Другой пласт образуют духовные стихи и христославия, записанные в фольклорных экспедициях в разных регионах России. Духовные стихи «Ой, дар Божий» и «Заспевай-мо, христиане» призваны воплотить уже не церковный, а народно-религиозный идеал. При этом звуковое оформление славления здесь приближено к церковному пению, отчасти противопоставляясь пению «мирскому», что характерно для духовных стихов рождественского колядования. Подобные особенности проистекают из межкультурной природы жанра духовного стиха, сформировавшегося на перекрестье двух традиций – церковной и фольклорной.

Третий пласт образуют народные песнопения устной традиции – благопожелательные колядки «Ой там на горе», «У нашего пана, у пана Егора», «А при боре, боре сосенка стояла» с характерным припевом «возрадуй», исполняемые в экспрессивной «возгласно-речевой» манере, словно обращая слушателя к языческой традиции колядования и напоминая о религиозно-мировоззренческом синкретизме, составляющем уникальную суть народного христианства. Замыкает блок южно-русский круговой хоровод-пляска «Сосёнушка зеленая», выполняющий развлекательную функцию, непременно выявляющуюся на периферии народного обходного рождественского ритуала.

Многослойность контекста подчеркнута и характером сопровождения песнопений. В церковных канонических напевах оно, согласно традиции, отсутствует, в колядках представлено народным инструментарием – бубны, волынка, гусли. Дважды – в тропаре «Рождество Твое, Христе Боже наш» на фоне чтения пророчества Исайи, и в духовном стихе «Ой, дар Божий» – тихим звенящим контрапунктом подключается оркестр, словно воссоздавая атмосферу чудесной ночи. Но пока его участие минимально, что дает возможность рассматривать всю первую часть не как «opus-музыку», а как фольклорную и каноническую церковную.

Совершенно иная картина во второй части «Вертепа». Составители либретто поделили ее на три раздела – «Рождение Христа», «Смерть царя Ирода» и «Небо и земля». Основой ее является евангельский текст, раскрываемый музыкально-поэтическими комментариями в разных жанрах. Поскольку таинство рождения Христа невозможно сыграть, а можно только воспеть, для его воплощения используются тексты кондака «Дево днесь Пресущественнаго рождает» (Минеи, Роман Сладкопевец); ирмоса «Христос раждается, славите» (песнь 1, Канон Рождества Христова), тропаря «Рождество Твое, Христе Боже наш» и колядки «Нова радость настала». Использование общеизвестных текстов, связанных с Рождеством, является неотъемлемой особенностью вертепной поэтики. Нередко такие тексты издавались в отдельных сборниках для домашнего пения, так называемых «Богогласниках».

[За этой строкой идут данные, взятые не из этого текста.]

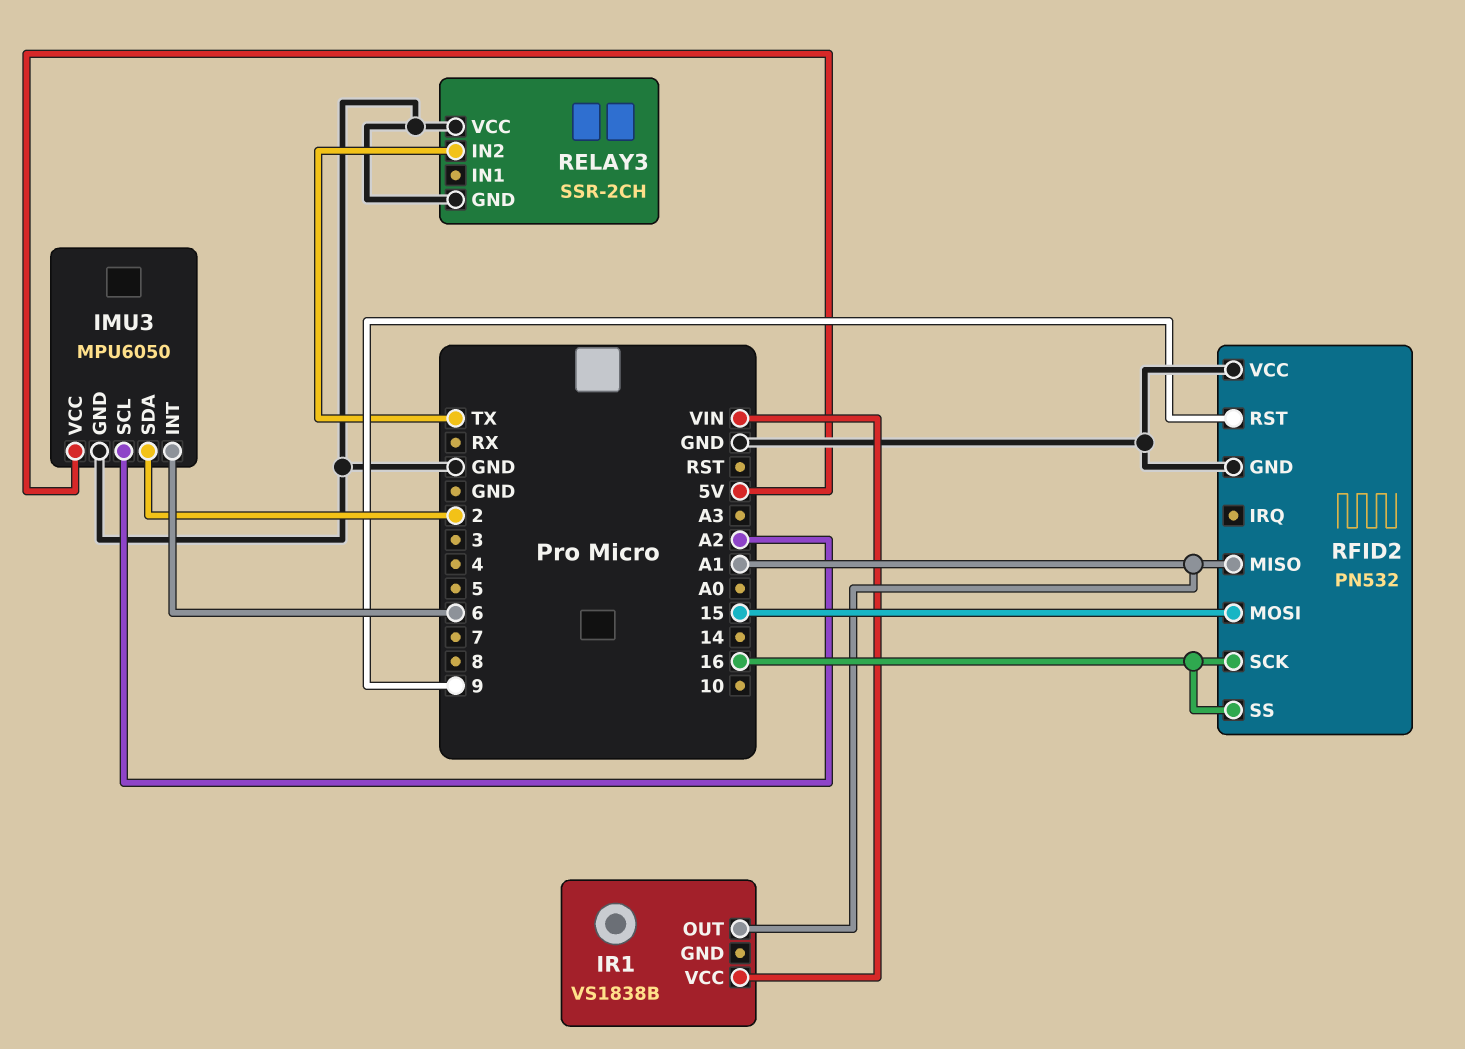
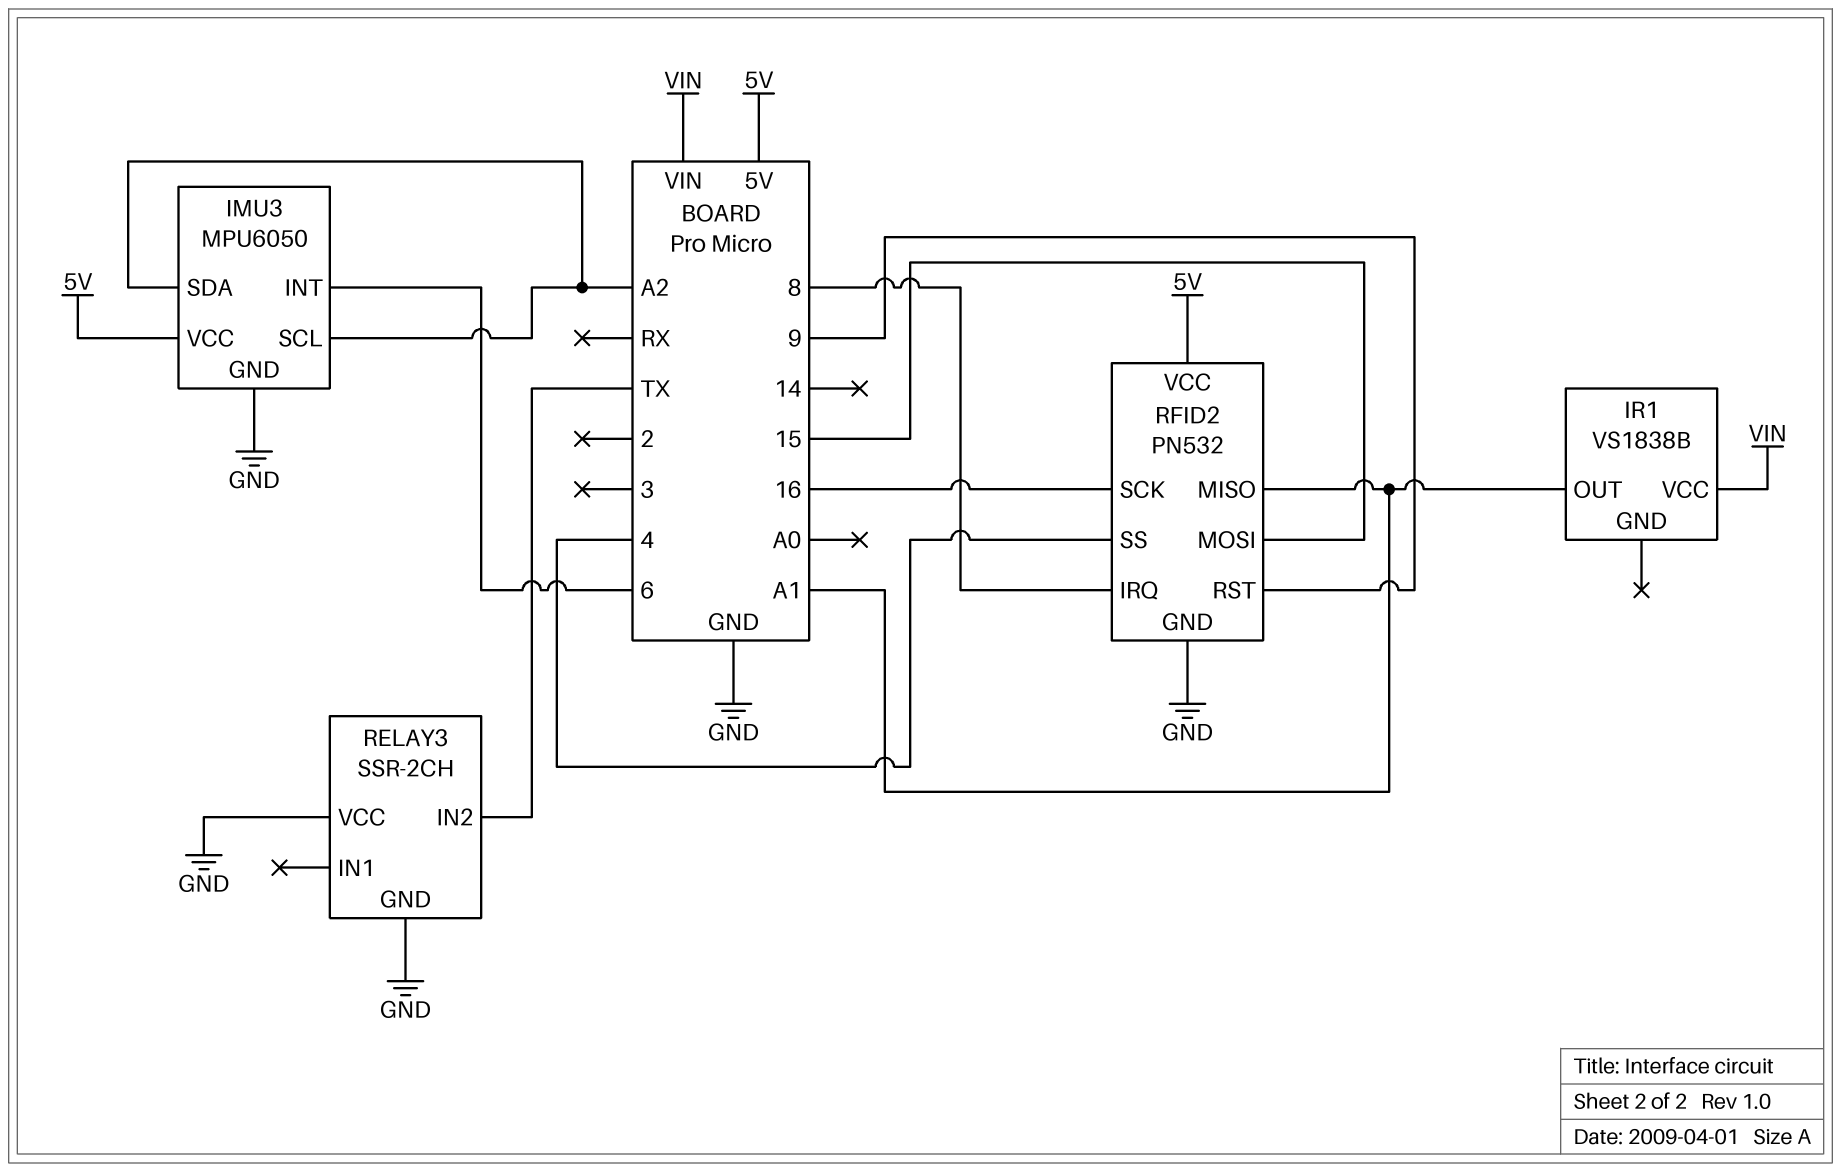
IMU3 pin SDA: 2 -> A2
RFID2 pin IRQ: none -> 8
RFID2 pin SS: 16 -> 4
RFID2 pin VCC: GND -> 5V

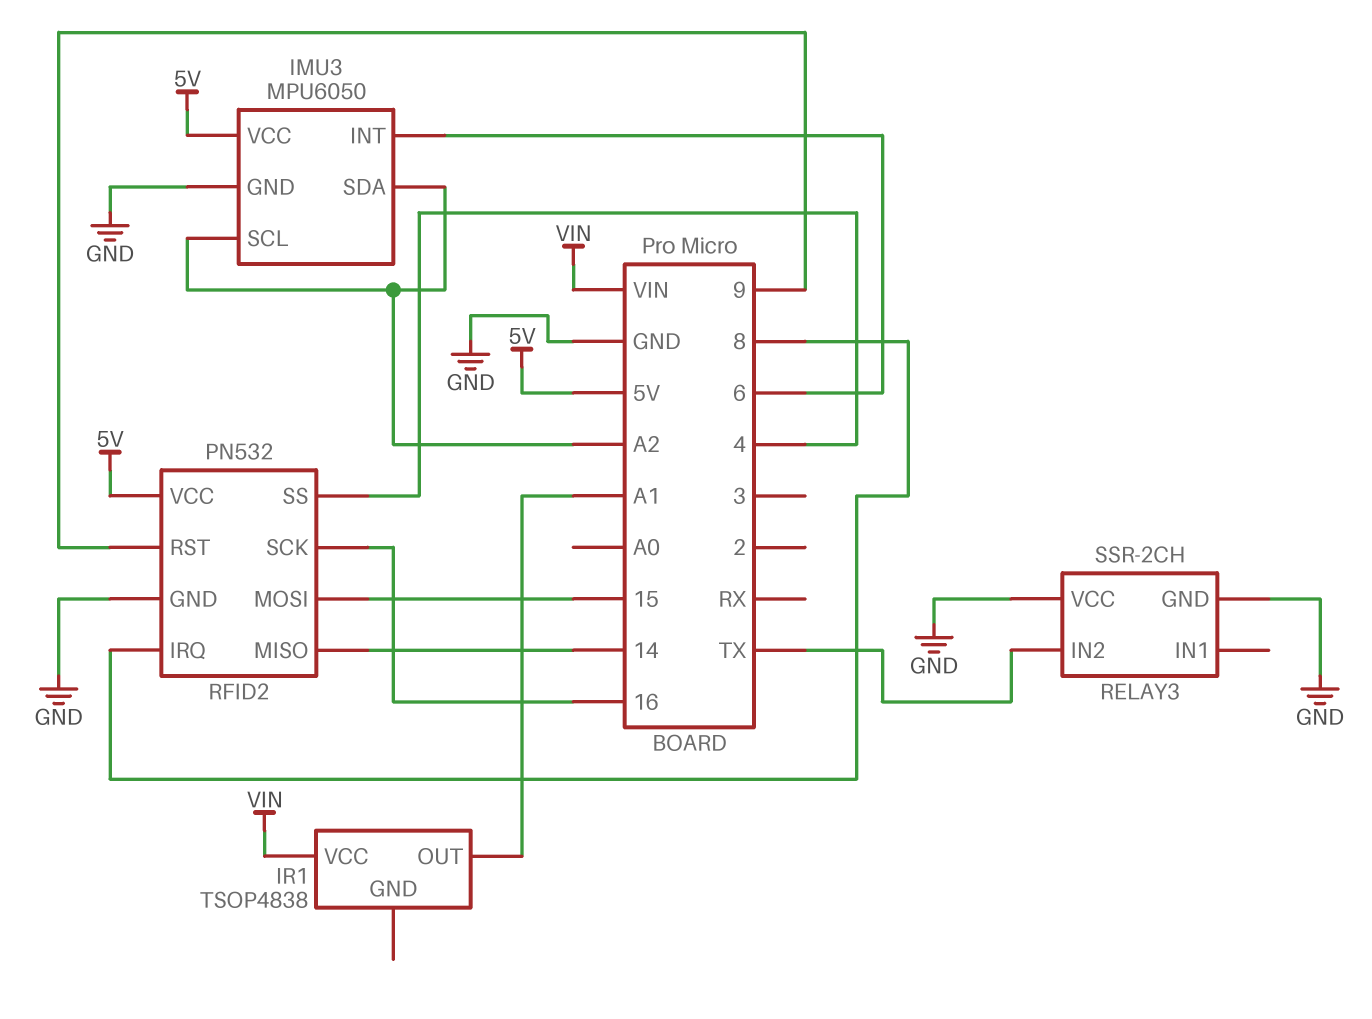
IR1: VS1838B -> TSOP4838
RFID2 pin MISO: A1 -> 14

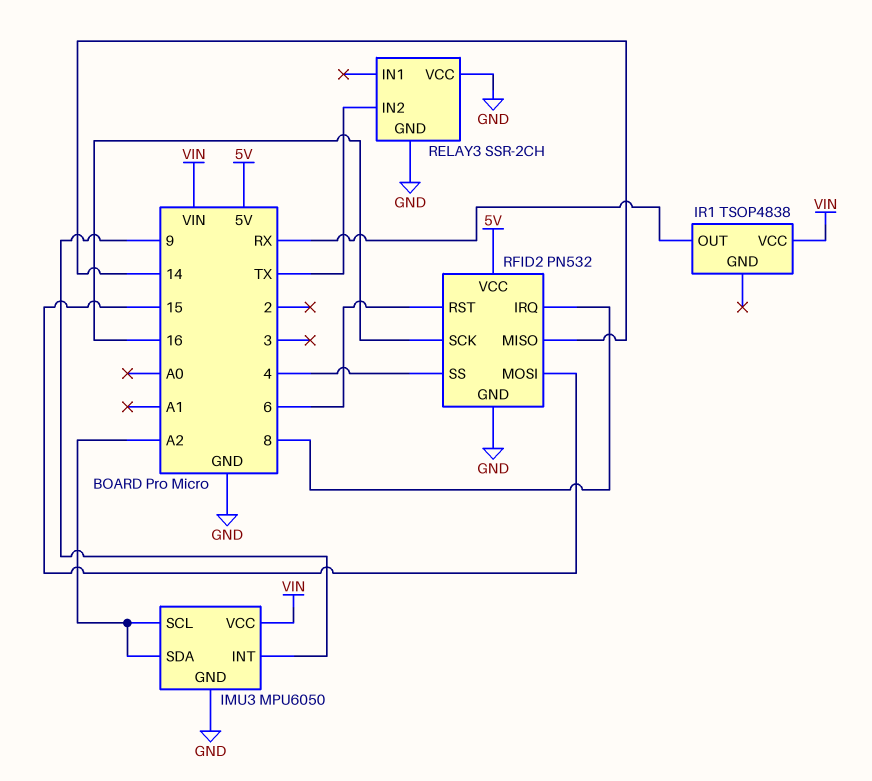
IMU3 pin INT: 6 -> 9
IMU3 pin VCC: 5V -> VIN
IR1 pin OUT: A1 -> RX
RFID2 pin RST: 9 -> 6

Центр второй части образует народная драма «Смерть царя Ирода» в расшифровке В.И. Новацкого. Духовное действо народной драмы нередко дополнялось комическими сценами светского содержания, сближая вертеп со смеховой стихией ярмарочного фольклора. В «Рождественском вертепе» П. Карманова комический элемент отсутствует, но частично восполнен упомянутым хороводом «Сосёнушка зеленая».

Заключение второй части «Небо и земля» основано на тексте одноименной колядки с припевом, передающим ликование людей и ангелов по случаю рождения Христа.

Как и в первой части «Вертепа», ядро второй составляют цитируемые источники. Авторский аспект проявляется здесь преимущественно на уровне инструментальном, что неизбежно выводит произведение из статуса opus-музыки и позволяет рассматривать его в рамках магистральной тенденции поставангарда, обозначенной В. Мартыновым как «зона opus post».

Композитор не изменил народного текста в фиксации ансамбля «Сирин», а написал музыку «вокруг» цитируемого источника в своем стиле. По сути, речь идет о технике «стилевой адаптации» – одной из разновидностей метода цитирования в рамках полистилистики, который А. Шнитке определяет как «пересказ чужого текста собственным музыкальным языком» [13; 328]. «В “Вертепе”, – отмечает сам П. Карманов, – я сделал “рерайт”[2]: переписал всю музыку заново, изменил ход гармоний и освежил звучание всеми доступными на сегодняшний день средствами. В сущности, я создал большую авторскую аранжировку аутентичного фольклора, которая перестала быть просто аранжировкой и превратилась в нечто новое, моего авторства, уже соавторства с народом» [9].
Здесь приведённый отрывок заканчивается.